"Little Minion"


 

Bob Haskins

TVWBB Member
Does anyone use the Minion Method for shorter cooks? Same method, just add less charcoal to the pit before adding small amount of lit coals. What's the difference if it's 240 for a 6 hour cook or 20 hour cook? Been great for me. Don't like the standard method and the MM is easier to control. Just curious.
 
Bob, I am glad you asked this question. I was pondering this earlier today. For a six hour rib cook, I am guessing that I would put about 2 chimneys of Kingsford in the in the ring and light 15-18 briquettes?? This seems like a better plan to me than waiting for two chimneys to ash over and then for the grate temp to drop.

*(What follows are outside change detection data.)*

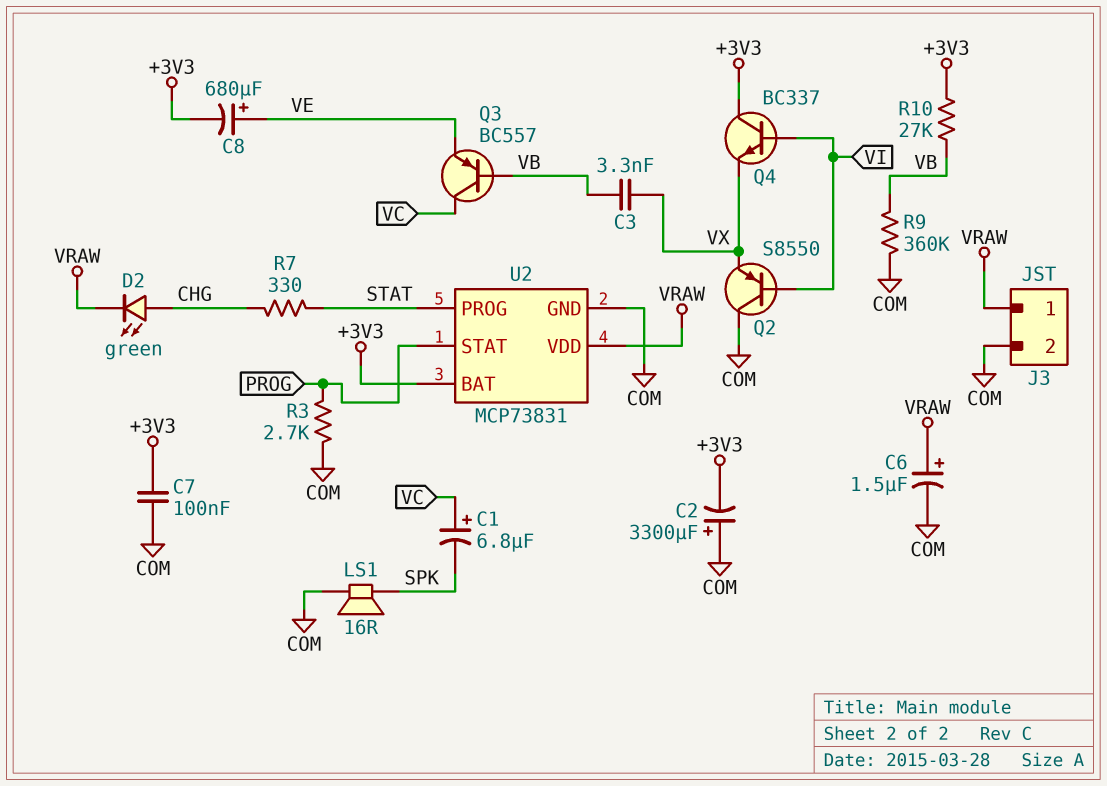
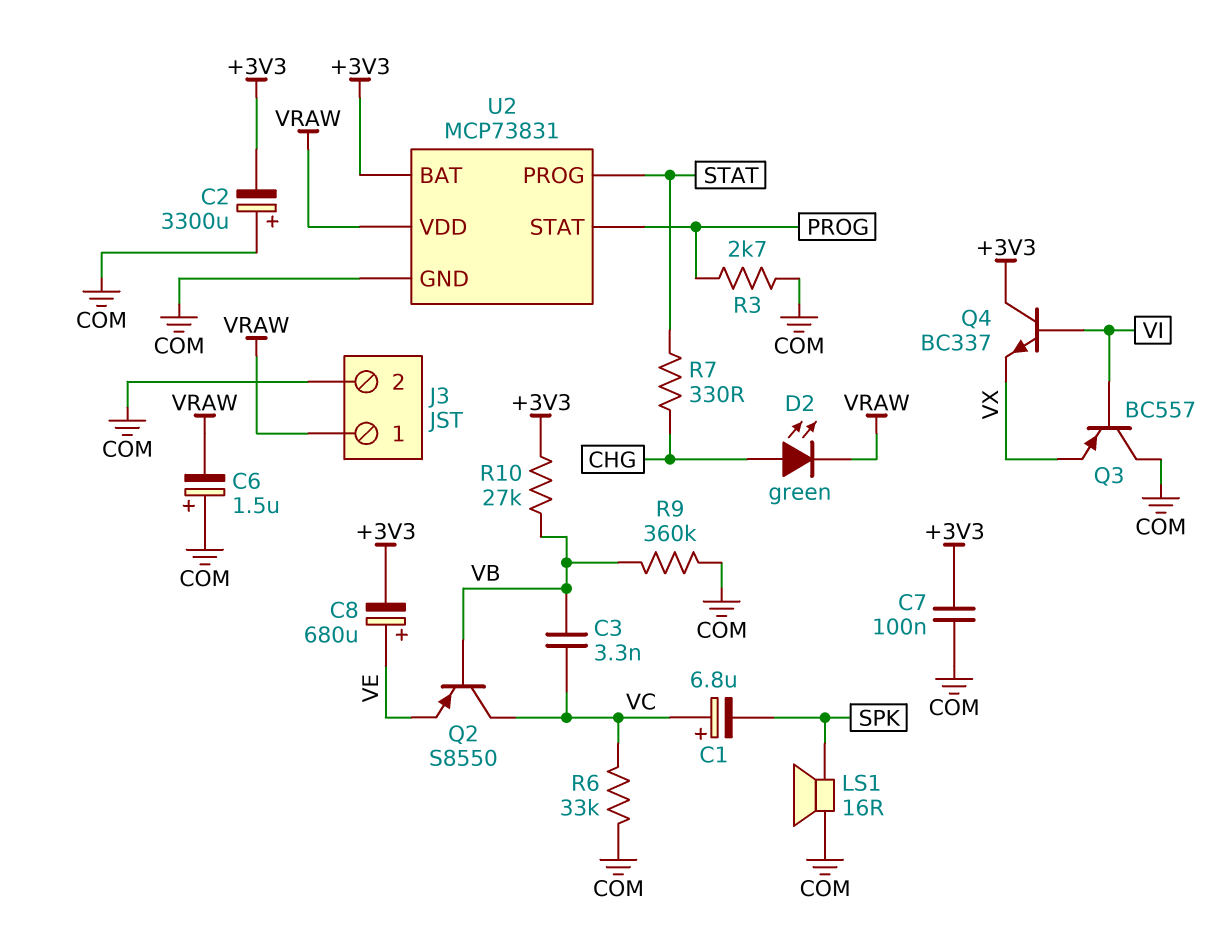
C3: 3.3nF (VB, VX) -> 3.3nF (VB, VC)
C6: 1.5uF (plus VRAW, minus COM) -> 1.5uF (plus COM, minus VRAW)
Q2: PNP S8550 (B VI, C COM, E VX) -> PNP S8550 (B VB, C VC, E VE)
Q3: PNP BC557 (B VB, C VC, E VE) -> PNP BC557 (B VI, C COM, E VX)
R6: none -> 33k (COM, VC)

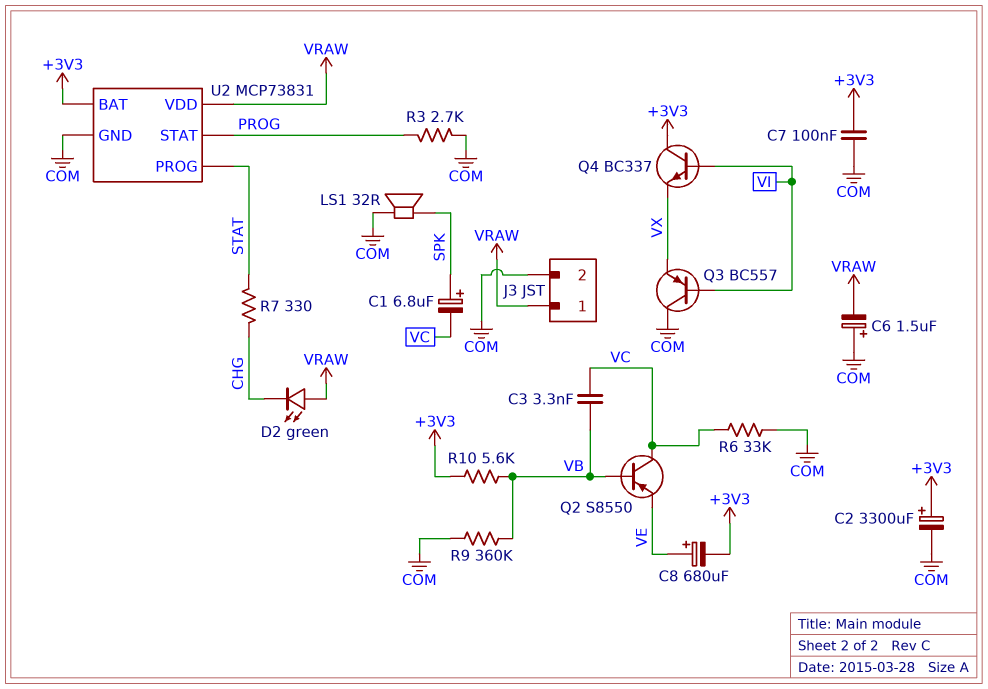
C1: 6.8uF (plus VC, minus SPK) -> 6.8uF (plus SPK, minus VC)
C2: 3300uF (plus COM, minus +3V3) -> 3300uF (plus +3V3, minus COM)
D2: LED green (A CHG, K VRAW) -> LED green (A VRAW, K CHG)
LS1: speaker 16R (COM, SPK) -> speaker 32R (COM, SPK)
R10: 27k (+3V3, VB) -> 5.6k (+3V3, VB)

Please let me know if there is something wrong with this plan.
 
I'll share my experience if you like...You don't need two chimneys to do ribs a la Minion. 1.25 will probably do just fine. Same 20 - 30 coals as well.
 
I have alot of training as a cook but not alot as a Q'er. On this board I will probably be considered a heretic because I don't measure anything I cook. Most is common sense and a good feel. As far as coals I don't measure those either but the 1 1/2 sounds about right and the 25 or so lit also sounds good.
 
Bob, 25 lit seems like an awful lot. Kevin K just replied to a similar question on a similar thread and it makes sense. The more lit you put on the more coals ignite,the hotter the burn and quicker the burn
 
I use MM for rib cooks. Like Keri, I light the world for yardbird and turkey; never put fish in the smoker, YET. I fill the ring up to about 1 briquet thickness shy of level full and use 15-20 lit to start it. Like Bob, after the first time or two, I tend to estimate rather than measure.
 
I use the lazy way......
Fill the ring to the top with lump.....
put the chimney full with the electric lighter in it on top the full ring..........
dump it on top when going good about 10 minutes....

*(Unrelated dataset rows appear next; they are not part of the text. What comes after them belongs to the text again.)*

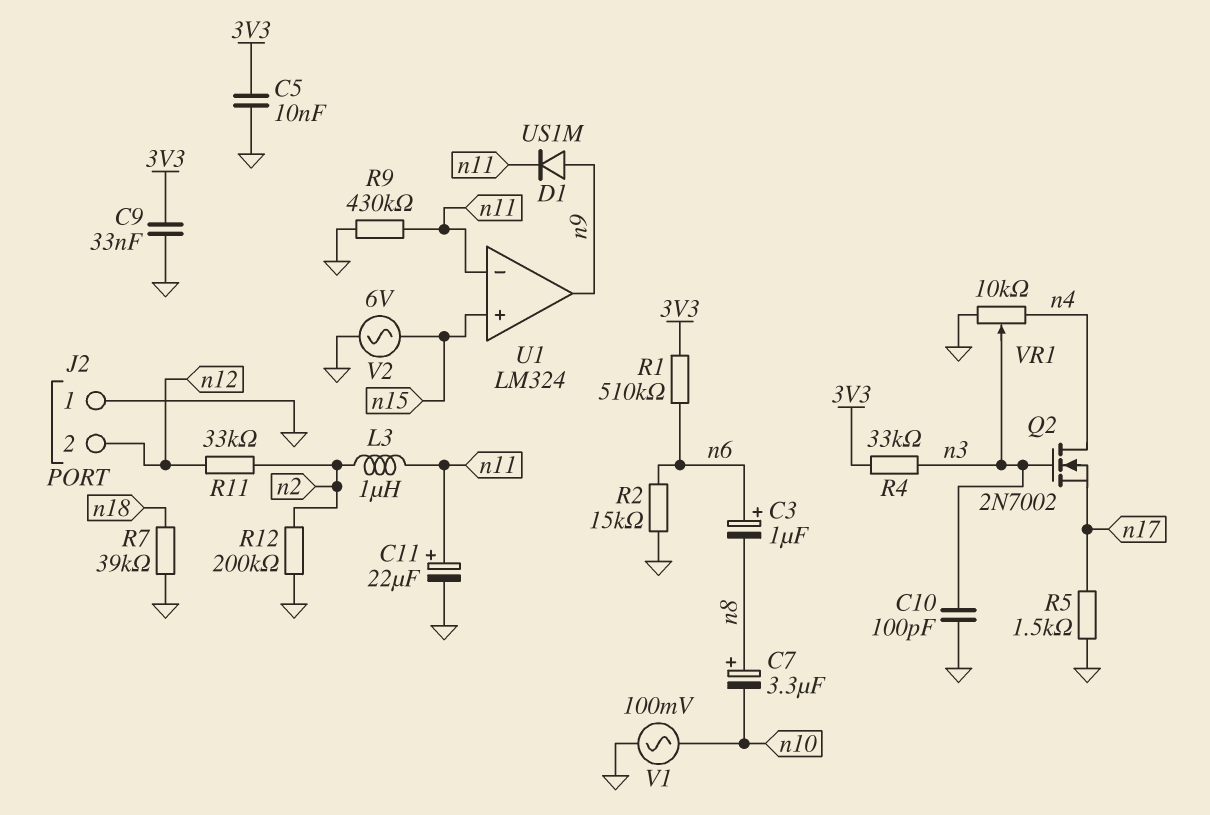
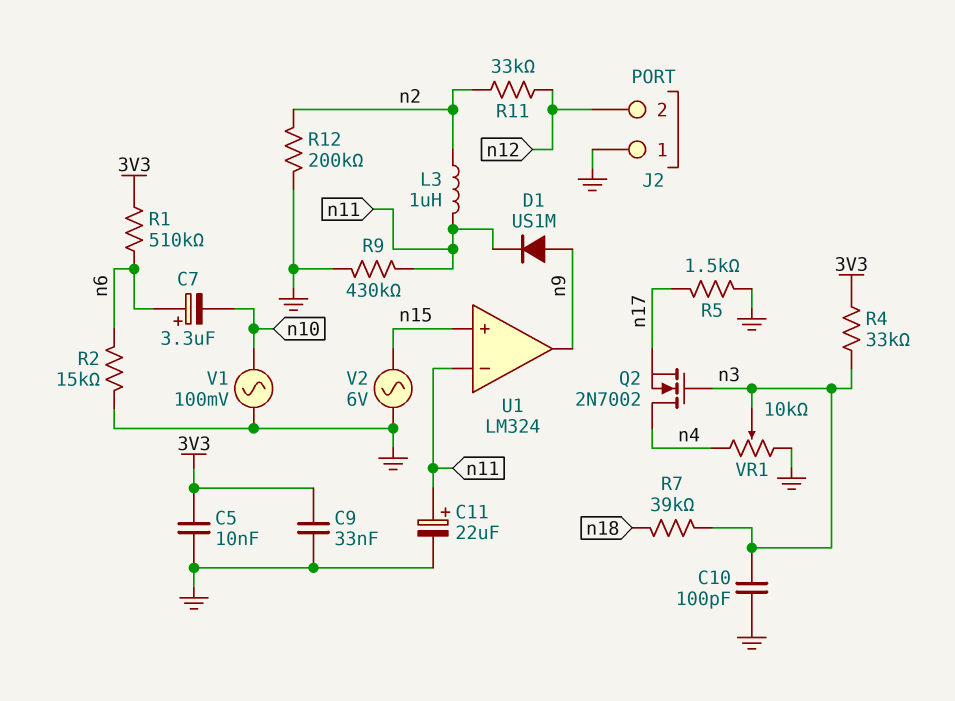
C3: 1uF (plus n6, minus n8) -> none
C7: 3.3uF (plus n8, minus n10) -> 3.3uF (plus n6, minus n10)
R7: 39k (GND, n18) -> 39k (n3, n18)

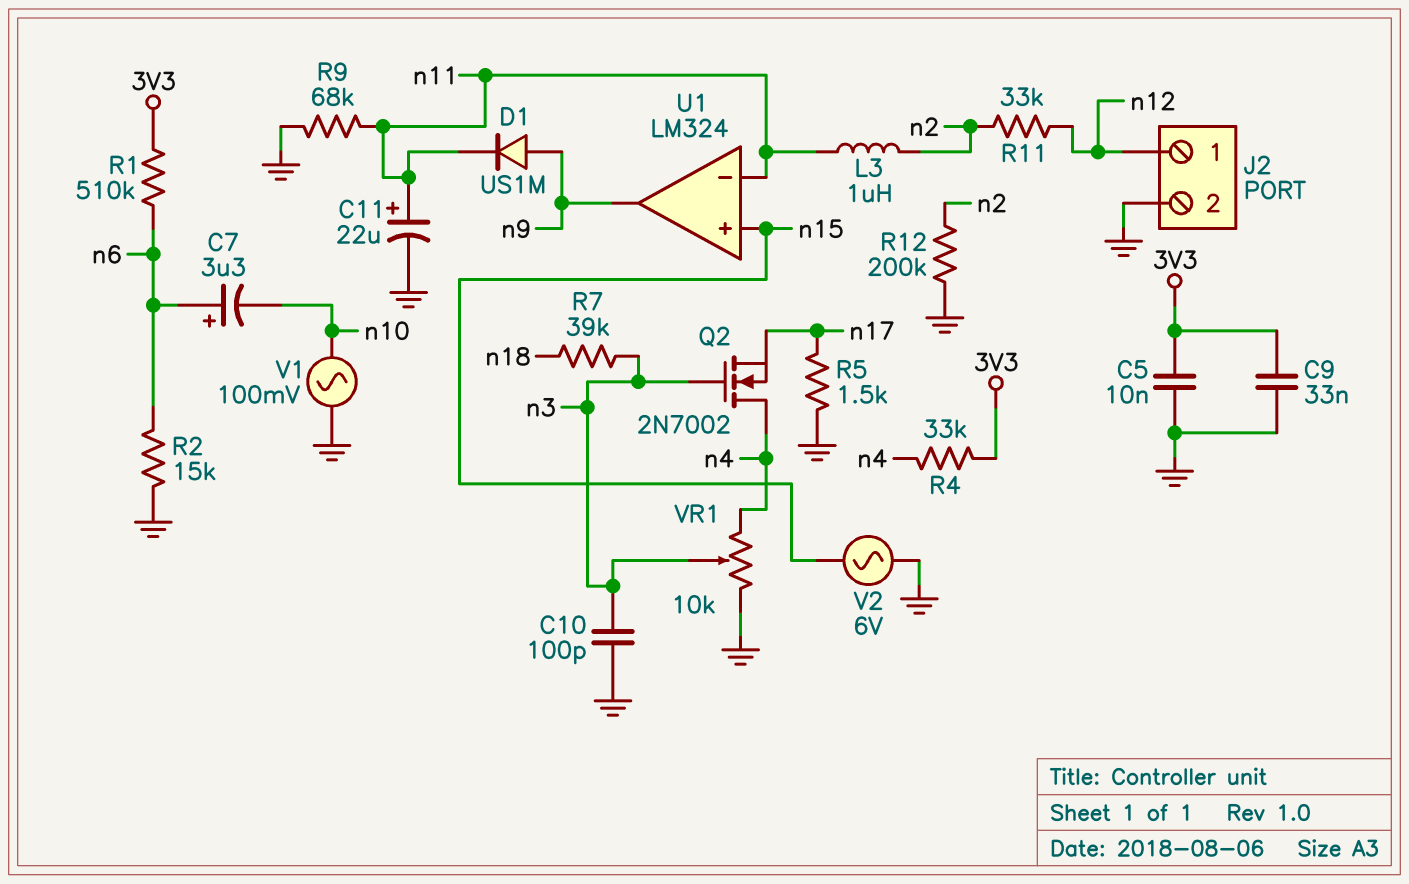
J2 pin 1: GND -> n12
J2 pin 2: n12 -> GND
R4: 33k (3V3, n3) -> 33k (3V3, n4)
R9: 430k (GND, n11) -> 68k (GND, n11)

when the cook is done close the vents .. fire goes out.

next time shake the few ashes from the good lump....

fill up the ring and go again....

seems to hit the temp fast and never runs out during a cook....

P.S never worked when I was using briquettes
to much ash and relit coals never burned well.
 
I bury 3 large chunks of peach wood and 1 large chunk of cherry in half a ring of Kingsford. I add 25-30 lit briquets and a lit chunk of peach.
I than add hot tap water to water pan, put on meat, and than leave the top of the wsm open a crack. This drives the temp up very fast. When it gets to where i want it (like 275 for ribs) I close it up and adjust the vents.

I use this method all year long. In the winter I put less water in the pan.

btw, a half a ring of charcoal seems to last about 8-9 hours. But most of my cooks are about 6 or 7, so I'm only guessing.
 
I use the Minion method for everything, long or short, except when I want the high heat. I just vary the amount of unlit I start with.
 
"Little Minion"? Sounds to me like it should be called "Mini Minion".

Bad pun - but I could not resist it! Ha!

Ray
 
Never even thought about a little minion. I use a full ring no matter how long I think the cook will take. I don't understand why you'd want to risk running short during the cook and having to add more charcoal.
 
Jerry, I think that folks like to plan their cooks so that they don't have too many leftover coals because those partially-spent coals don't burn as well or as long as new coals for the next cook. It's a matter of being economical. Others might have more opinions on that, though.